I spent the weekend before my first day of work pretending that I hadn’t decided to graduate early.

At my company, milestones in five-year increments were kind of a big deal. If I’d stayed in my corporate gig, my boss probably would have sent an e-mail to the whole department today, congratulating me on my hard work and sharing a brief history of my time there. In response, I would have received a lot of “great job!” e-mails from my co-workers. It would have felt really, really good. As much as I love working for myself, you just don’t get e-mails like that when you’re out on your own. You just don’t.

I don’t regret my decision to leave my company and change course, but I can’t help but take a moment today to think about what that milestone would have felt like had I decided to stay.

I’m about to sound like such a millennial, but, whatever: five years is a long time. I can count on one hand the number of my friends who are still with the company that hired them today — five years after graduation. It just seems to be a rarity these days for people in their twenties. My former company, though, was the kind of place that inspired a lot of loyalty in its employees — one of my favorite things each year was to watch as people accepted their ten-, twenty-, thirty-, and forty-year milestone awards. It was pretty amazing! By the end of my first year, I had silently challenged myself to stick around for that long, too.

In the end, that wasn’t meant to be (as we all know), but I still feel lucky to have been part of an organization that modeled that kind of commitment and passion.
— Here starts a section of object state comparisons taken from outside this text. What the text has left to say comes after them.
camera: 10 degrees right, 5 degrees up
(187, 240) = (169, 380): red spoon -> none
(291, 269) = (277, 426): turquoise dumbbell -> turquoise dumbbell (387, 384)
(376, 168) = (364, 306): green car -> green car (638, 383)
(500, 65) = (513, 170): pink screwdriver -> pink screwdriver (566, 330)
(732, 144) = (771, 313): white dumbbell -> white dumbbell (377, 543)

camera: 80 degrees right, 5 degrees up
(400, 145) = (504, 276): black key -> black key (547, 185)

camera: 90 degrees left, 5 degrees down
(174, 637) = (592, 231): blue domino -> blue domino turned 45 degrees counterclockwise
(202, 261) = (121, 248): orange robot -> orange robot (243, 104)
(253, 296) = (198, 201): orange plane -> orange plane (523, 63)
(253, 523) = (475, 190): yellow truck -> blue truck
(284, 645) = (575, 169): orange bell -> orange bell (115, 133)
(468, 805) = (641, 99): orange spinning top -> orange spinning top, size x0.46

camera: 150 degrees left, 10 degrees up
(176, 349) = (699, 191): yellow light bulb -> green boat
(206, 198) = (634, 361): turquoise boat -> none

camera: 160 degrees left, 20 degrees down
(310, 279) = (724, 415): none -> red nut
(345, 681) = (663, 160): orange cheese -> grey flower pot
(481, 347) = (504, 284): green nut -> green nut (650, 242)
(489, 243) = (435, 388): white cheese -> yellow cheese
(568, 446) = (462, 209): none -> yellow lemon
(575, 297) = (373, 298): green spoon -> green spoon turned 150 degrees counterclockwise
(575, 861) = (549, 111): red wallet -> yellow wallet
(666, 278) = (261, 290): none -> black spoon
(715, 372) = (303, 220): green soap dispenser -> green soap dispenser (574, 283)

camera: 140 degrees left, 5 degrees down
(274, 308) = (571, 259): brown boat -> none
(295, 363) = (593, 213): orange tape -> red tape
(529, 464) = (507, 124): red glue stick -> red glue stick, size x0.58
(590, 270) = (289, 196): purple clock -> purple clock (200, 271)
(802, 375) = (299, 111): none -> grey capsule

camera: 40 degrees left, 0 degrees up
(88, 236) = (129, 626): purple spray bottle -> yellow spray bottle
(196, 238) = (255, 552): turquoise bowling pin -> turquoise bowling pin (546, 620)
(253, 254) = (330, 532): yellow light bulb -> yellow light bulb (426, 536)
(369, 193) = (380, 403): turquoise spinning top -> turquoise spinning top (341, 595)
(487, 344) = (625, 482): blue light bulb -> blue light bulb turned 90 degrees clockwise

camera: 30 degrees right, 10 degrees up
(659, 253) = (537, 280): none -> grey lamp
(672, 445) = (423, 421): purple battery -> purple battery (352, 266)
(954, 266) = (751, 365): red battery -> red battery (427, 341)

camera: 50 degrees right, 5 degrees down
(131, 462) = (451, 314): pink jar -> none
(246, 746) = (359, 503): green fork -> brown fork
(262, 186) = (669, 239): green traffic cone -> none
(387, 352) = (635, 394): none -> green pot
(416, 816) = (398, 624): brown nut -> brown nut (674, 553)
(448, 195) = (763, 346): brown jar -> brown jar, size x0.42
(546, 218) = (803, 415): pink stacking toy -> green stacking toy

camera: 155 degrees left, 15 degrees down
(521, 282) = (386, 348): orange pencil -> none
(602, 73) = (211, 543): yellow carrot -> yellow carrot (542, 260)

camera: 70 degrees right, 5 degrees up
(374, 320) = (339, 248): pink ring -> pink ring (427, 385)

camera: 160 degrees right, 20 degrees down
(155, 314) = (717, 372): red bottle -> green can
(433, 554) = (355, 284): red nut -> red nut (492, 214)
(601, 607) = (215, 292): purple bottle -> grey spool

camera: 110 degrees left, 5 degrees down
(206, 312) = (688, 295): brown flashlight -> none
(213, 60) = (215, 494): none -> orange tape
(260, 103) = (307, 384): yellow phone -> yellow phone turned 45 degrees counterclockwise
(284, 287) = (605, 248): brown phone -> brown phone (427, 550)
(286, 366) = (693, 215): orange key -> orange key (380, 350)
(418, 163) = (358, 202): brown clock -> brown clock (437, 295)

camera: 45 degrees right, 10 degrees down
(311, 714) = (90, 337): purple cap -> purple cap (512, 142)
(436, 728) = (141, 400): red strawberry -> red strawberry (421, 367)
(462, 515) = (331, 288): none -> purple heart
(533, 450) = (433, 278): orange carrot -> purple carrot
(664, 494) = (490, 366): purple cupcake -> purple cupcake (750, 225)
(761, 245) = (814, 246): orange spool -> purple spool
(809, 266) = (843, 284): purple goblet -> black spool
I would have been proud to reach my five-year milestone today, and I’m proud of all of the amazing friends I made there who are reaching their own anniversaries this year.

Instead, I’m working on the couch alongside my mom, who is spending the morning with me before she heads to a meeting in Manhattan. We woke up and started working at 7 with the news on in the background, allowing us to keep up a steady commentary about the scary state of the world as we go about our business. When I feel like I need a break, I’ll go out and complete the first run of my half marathon training for this year, and then I’ll spend the afternoon getting ahead for the rest of the week, since I’ll be in Philadelphia for a project all day tomorrow.

My life is very different now than it would have been if I’d been celebrating that five-year anniversary today, but I’m not sure there’s ever an objectively “better” or “worse” choice in life. This is where I need and want to be at this stage, but I won’t pretend those four-plus years in corporate America didn’t bring incredible value to my career. I’m grateful for each and every chapter.